Google doodle on Thursday celebrated the 108th birthday of Tyrus Wong, a Chinese-born American artist who was best known for creating some of Disney’s most iconic works, including "Bambi." Wong drew inspiration from Song dynasty classical Chinese paintings.

Wong, who was born Wong Gen Yeo, in a village in southern China's Guangdong Province on Oct. 25, 1910, traveled to America, and lived in Sacramento, before eventually settling in Los Angeles. He was around 8-year-old when he arrived in the United States with his father. His father would serve as his first art teacher, instructing Wong nightly in the art of calligraphy.

Wong's started working at Disney after Walt Disney visited a Chinese restaurant in Los Angeles' Chinatown to dine and view a mural Wong had helped paint there.

"Unfortunately, when Bambi hit theaters in 1942, Wong was only credited as one of many 'background artists,' leading his major contributions to go unrecognized for years," Google said describing his work.

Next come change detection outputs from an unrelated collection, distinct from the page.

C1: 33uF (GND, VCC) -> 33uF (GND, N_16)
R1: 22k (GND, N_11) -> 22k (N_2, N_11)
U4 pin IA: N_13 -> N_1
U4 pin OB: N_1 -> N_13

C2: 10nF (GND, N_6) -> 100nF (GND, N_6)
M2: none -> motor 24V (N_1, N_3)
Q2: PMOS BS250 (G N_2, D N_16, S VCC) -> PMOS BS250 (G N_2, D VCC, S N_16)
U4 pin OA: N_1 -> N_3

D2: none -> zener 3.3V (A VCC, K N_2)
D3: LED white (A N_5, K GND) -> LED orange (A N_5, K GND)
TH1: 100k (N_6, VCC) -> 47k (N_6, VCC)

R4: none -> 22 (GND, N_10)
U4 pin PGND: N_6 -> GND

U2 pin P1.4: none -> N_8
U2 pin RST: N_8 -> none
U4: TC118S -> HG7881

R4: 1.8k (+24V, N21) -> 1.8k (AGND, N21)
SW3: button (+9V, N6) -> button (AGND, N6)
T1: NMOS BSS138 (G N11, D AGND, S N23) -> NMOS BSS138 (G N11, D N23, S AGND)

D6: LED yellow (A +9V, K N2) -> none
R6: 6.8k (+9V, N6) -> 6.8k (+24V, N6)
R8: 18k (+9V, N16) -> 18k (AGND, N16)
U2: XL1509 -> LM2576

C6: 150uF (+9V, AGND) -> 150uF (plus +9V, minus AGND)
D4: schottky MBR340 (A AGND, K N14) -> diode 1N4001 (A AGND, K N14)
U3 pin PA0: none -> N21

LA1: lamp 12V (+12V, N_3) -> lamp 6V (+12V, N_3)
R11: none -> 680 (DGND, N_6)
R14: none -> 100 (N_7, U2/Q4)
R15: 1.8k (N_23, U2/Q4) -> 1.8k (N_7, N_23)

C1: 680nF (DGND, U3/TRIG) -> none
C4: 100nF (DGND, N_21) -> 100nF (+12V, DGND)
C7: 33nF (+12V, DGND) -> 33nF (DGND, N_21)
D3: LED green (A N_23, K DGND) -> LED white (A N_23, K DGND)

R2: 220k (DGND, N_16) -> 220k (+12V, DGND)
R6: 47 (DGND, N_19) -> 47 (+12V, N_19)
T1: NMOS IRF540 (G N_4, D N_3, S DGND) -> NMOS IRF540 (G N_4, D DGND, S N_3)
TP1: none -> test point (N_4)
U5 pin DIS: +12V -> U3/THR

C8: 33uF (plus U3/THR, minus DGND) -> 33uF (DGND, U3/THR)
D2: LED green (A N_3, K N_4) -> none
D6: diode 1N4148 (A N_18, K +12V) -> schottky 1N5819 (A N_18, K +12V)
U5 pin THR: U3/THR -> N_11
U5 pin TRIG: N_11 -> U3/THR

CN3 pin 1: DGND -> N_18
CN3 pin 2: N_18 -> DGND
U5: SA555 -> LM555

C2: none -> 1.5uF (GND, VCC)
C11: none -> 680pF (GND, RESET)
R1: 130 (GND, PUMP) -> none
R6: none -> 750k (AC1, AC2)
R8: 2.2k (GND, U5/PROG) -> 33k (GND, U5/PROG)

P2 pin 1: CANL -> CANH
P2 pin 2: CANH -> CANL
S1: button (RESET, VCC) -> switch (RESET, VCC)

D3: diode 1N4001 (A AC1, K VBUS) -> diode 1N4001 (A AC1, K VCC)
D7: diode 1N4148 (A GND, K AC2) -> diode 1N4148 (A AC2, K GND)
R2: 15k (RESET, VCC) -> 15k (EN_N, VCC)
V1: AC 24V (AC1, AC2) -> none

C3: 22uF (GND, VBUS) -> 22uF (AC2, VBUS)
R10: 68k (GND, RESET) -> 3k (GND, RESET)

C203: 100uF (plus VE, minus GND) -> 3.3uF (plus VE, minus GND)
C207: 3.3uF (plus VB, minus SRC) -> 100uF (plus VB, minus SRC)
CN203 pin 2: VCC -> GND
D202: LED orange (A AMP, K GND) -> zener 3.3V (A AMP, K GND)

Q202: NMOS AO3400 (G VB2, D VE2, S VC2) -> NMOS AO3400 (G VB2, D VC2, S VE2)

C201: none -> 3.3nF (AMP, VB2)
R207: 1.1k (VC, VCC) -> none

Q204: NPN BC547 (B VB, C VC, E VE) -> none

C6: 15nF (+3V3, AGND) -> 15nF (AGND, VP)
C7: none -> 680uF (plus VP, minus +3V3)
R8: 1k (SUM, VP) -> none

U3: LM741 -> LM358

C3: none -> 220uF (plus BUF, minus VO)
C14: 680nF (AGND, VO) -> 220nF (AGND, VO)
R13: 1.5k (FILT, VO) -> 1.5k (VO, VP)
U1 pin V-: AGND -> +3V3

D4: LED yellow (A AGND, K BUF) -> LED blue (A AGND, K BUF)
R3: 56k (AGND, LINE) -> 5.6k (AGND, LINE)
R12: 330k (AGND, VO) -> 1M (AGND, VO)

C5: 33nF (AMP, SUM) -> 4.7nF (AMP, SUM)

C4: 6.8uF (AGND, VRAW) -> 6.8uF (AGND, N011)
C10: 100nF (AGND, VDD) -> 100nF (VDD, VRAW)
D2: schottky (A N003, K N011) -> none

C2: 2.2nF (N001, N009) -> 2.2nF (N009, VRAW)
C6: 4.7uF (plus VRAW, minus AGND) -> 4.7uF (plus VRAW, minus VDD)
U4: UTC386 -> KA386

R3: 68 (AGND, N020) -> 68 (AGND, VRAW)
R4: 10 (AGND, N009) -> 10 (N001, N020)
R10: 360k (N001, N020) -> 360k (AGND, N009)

His contributions to Hollywood were finally recognized in 2001, when he was named a "Disney Legend."

Shortly after finishing his work on "Bambi," Wong was fired in 1941 by Disney in the wake of a bitter employees' strike earlier that year. He went on to work as a production illustrator at Warner Bros. Studios for 26 years. During this work, he drew and painted storyboards that shaped the look of "The Wild Bunch", "Sands of Iwo Jima", and "Rebel Without A Cause."

"Tyrus Wong’s work has inspired me since I first learned about him as a first-year animation student at CalArts. I specifically love how he infused Western illustration with Eastern painting sensibilities; it motivates me to think about ways to channel my own Chinese heritage in the stories and artwork I make," the creator of Thursday's Doodle, Sophie Diao, said. "Today’s Doodle was heavily inspired by Tyrus’ paintings of forests, which are atmospheric, blurry, and magical. They feel like distant memories that have been committed to paper. I tried to imbue the Doodle with this dreamy feeling too."

"The more research I did on his life, the more impressed I was by the playful and curious way he lived. I feel like I really got to know him from all the videos and interviews in which he lit up when talking about his creative process. Now that the project is over, I’ll miss being immersed in his world, but I hope to carry forward the inspiration I found," Diao added.

 In 2013, Disney released a retrospective "Water to Paper, Paint to Sky," at the family museum in San Francisco, and two years later Wong was presented the San Diego Asian Film Festival (SDAFF) award for lifetime achievement.

Wong died in 2016 at the age of 106.